Dynamic Weight Strategy of Physics-Informed Neural Networks for the 2D Navier–Stokes Equations

• Published in: Entropy (Basel, Switzerland) Vol. 24; no. 9; p. 1254
• Main Authors: Li, Shirong, Feng, Xinlong
• Format: Journal Article
• Language: English
• Published: Basel MDPI AG 01.09.2022; MDPI
• Subjects: Adaptation; Algorithms; Approximation; Back propagation; Bias; Convergence; dynamic weight strategy; Eigenvalues; Fluid flow; Inverse problems; Mathematical analysis; Mean square errors; Methods; Military personnel; Navier-Stokes equations; Neural networks; Neurons; Optimization; Partial differential equations; Physics; physics-informed neural networks; Training; Weight
• ISSN: 1099-4300; 1099-4300
• DOI: 10.3390/e24091254

When PINNs solve the Navier–Stokes equations, the loss function has a gradient imbalance problem during training. It is one of the reasons why the efficiency of PINNs is limited. This paper proposes a novel method of adaptively adjusting the weights of loss terms, which can balance the gradients of each loss term during training. The weight is updated by the idea of the minmax algorithm. The neural network identifies which types of training data are harder to train and forces it to focus on those data before training the next step.

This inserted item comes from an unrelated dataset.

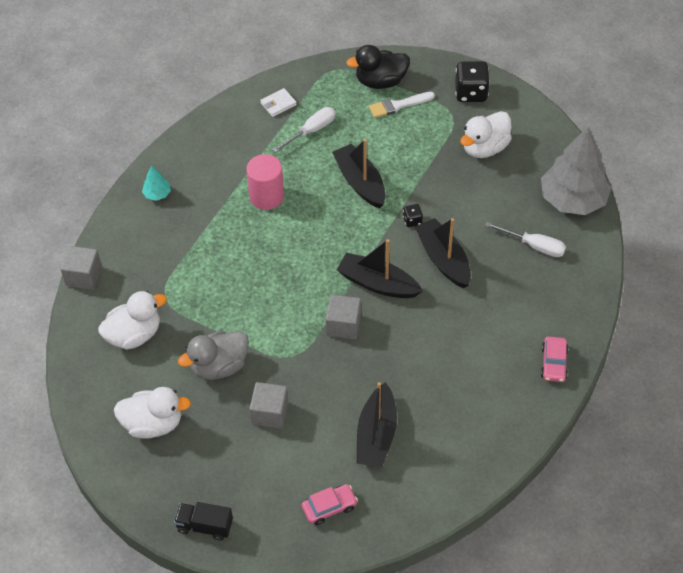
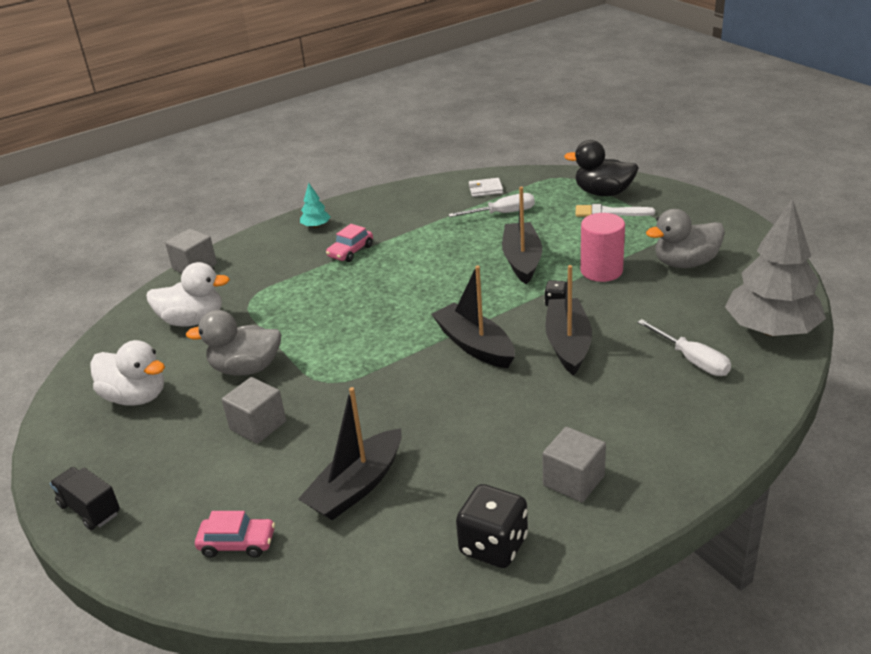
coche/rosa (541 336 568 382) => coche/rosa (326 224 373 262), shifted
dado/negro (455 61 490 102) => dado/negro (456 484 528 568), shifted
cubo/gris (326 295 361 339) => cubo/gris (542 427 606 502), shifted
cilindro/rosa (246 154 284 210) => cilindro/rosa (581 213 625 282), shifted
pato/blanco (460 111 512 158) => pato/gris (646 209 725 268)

Specifically, it adjusts the weight of the data that are difficult to train to maximize the objective function. On this basis, one can adjust the network parameters to minimize the objective function and do this alternately until the objective function converges. We demonstrate that the dynamic weights are monotonically non-decreasing and convergent during training. This method can not only accelerate the convergence of the loss, but also reduce the generalization error, and the computational efficiency outperformed other state-of-the-art PINNs algorithms. The validity of the method is verified by solving the forward and inverse problems of the Navier–Stokes equation.